Plaintiff argues that the franchise in question is exempted under the following provision:

"§ 31100. Rule of commissioner

"There shall be exempted from the provisions of Section 31100 any other transaction which the commissioner by rule exempts as not being comprehended within the purposes of this law and the registration of which he finds is not necessary or appropriate in the public interest or for the protection of investors."

Plaintiff cites a rule of the California Corporation Commissioner that exempts out-of-state sales. We, however, do not need to decide whether the franchise offer is exempted because, as we hold later in the text, the defendant's reliance on the defense of illegality is misplaced and incorrect.
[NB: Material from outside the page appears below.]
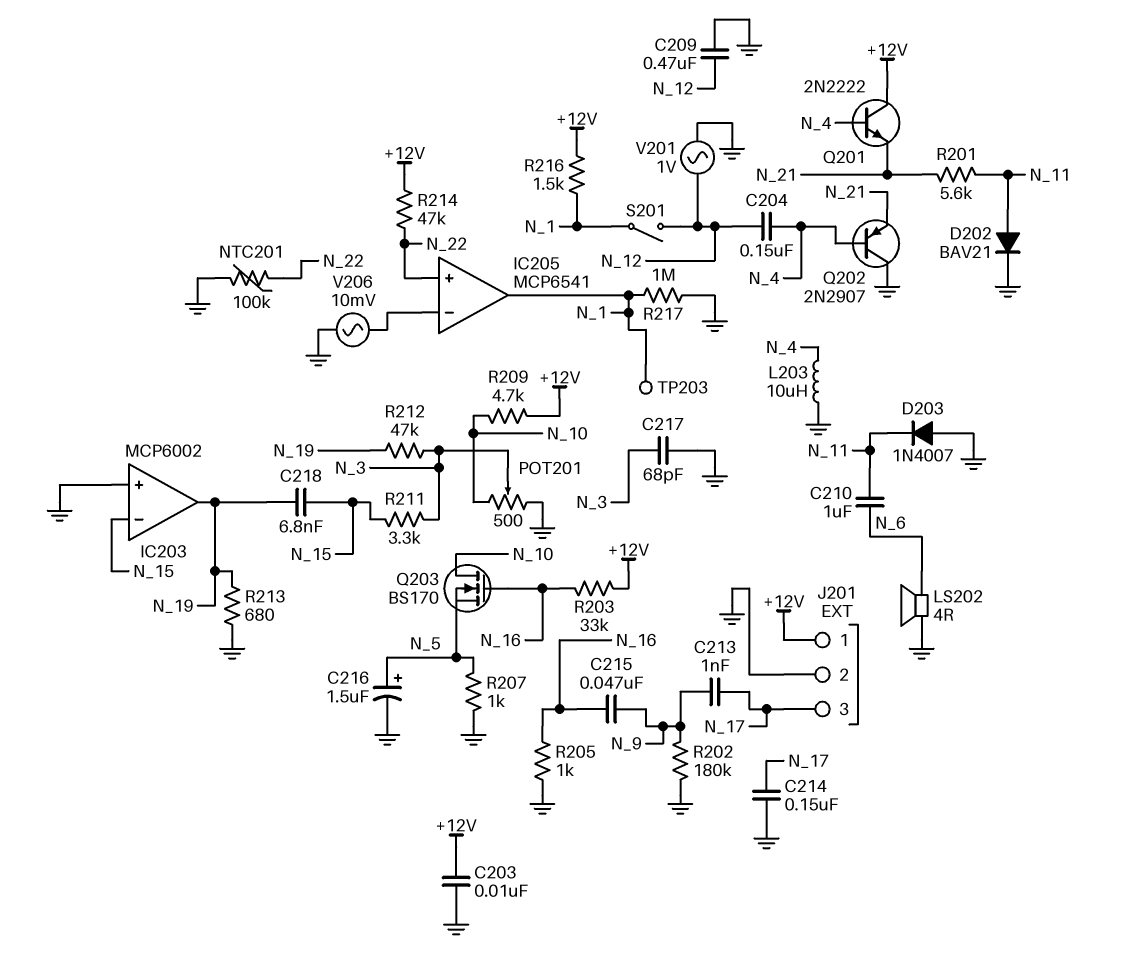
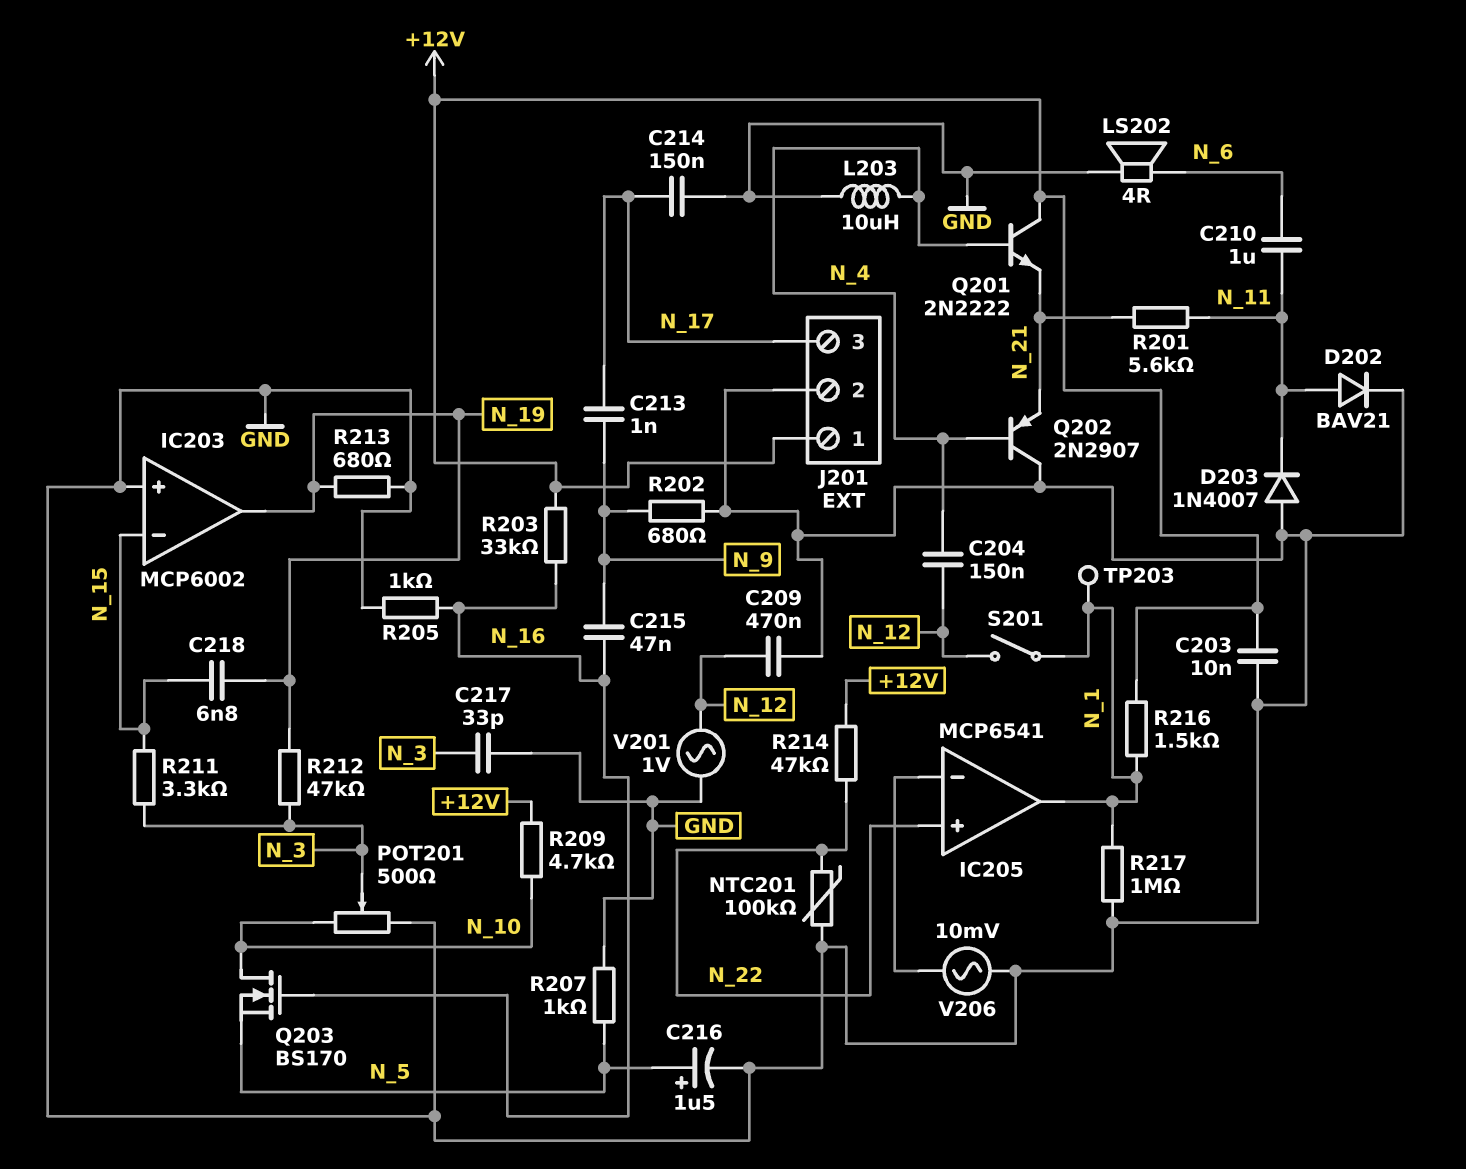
C217: 68pF (GND, N_3) -> 33pF (GND, N_3)
R202: 180k (GND, N_9) -> 680 (GND, N_9)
[6] The contract provided the following:

"Each party agrees that this agreement does not constitute the sale of a franchise prohibited by California, Oregon, or Federal law. Each party further agreees [sic] that he understands the consequences of the franchise laws and has received all the information required by those laws even if they were applicable [sic] to this agreement. Each party specifically waives any and all rights available to him or it under those laws." (Emphasis added.)

[7] Because we conclude that plaintiff did not violate Oregon and federal antitrust laws and that the franchise contract is not illegal, we conclude that there is no merit to defendant's defense of unclean hands.

[8] ORS 20.096 was amended in 1979, and ORS 20.096(3) became ORS 20.096(5). Or. Laws 1979, ch. 735, § 1. The definition of "prevailing party," however, is unchanged.

[9] California Civil Code § 1717 reads as follows:

"In any action on a contract, where such contract specifically provides that attorney's fees and costs, which are incurred to enforce the provisions of such contract, shall be awarded to one of the parties, the prevailing party, whether he is the party specified in the contract or not, shall be entitled to reasonable attorney's fees in addition to costs and necessary disbursements.

"Attorney's fees provided for by this section shall not be subject to waiver by the parties to any contract which is entered into after the effective date of this section. Any provision in any such contract which provides for a waiver of attorney's fees is void.

"As used in this section, `prevailing party' means the party in whose favor final judgment is rendered."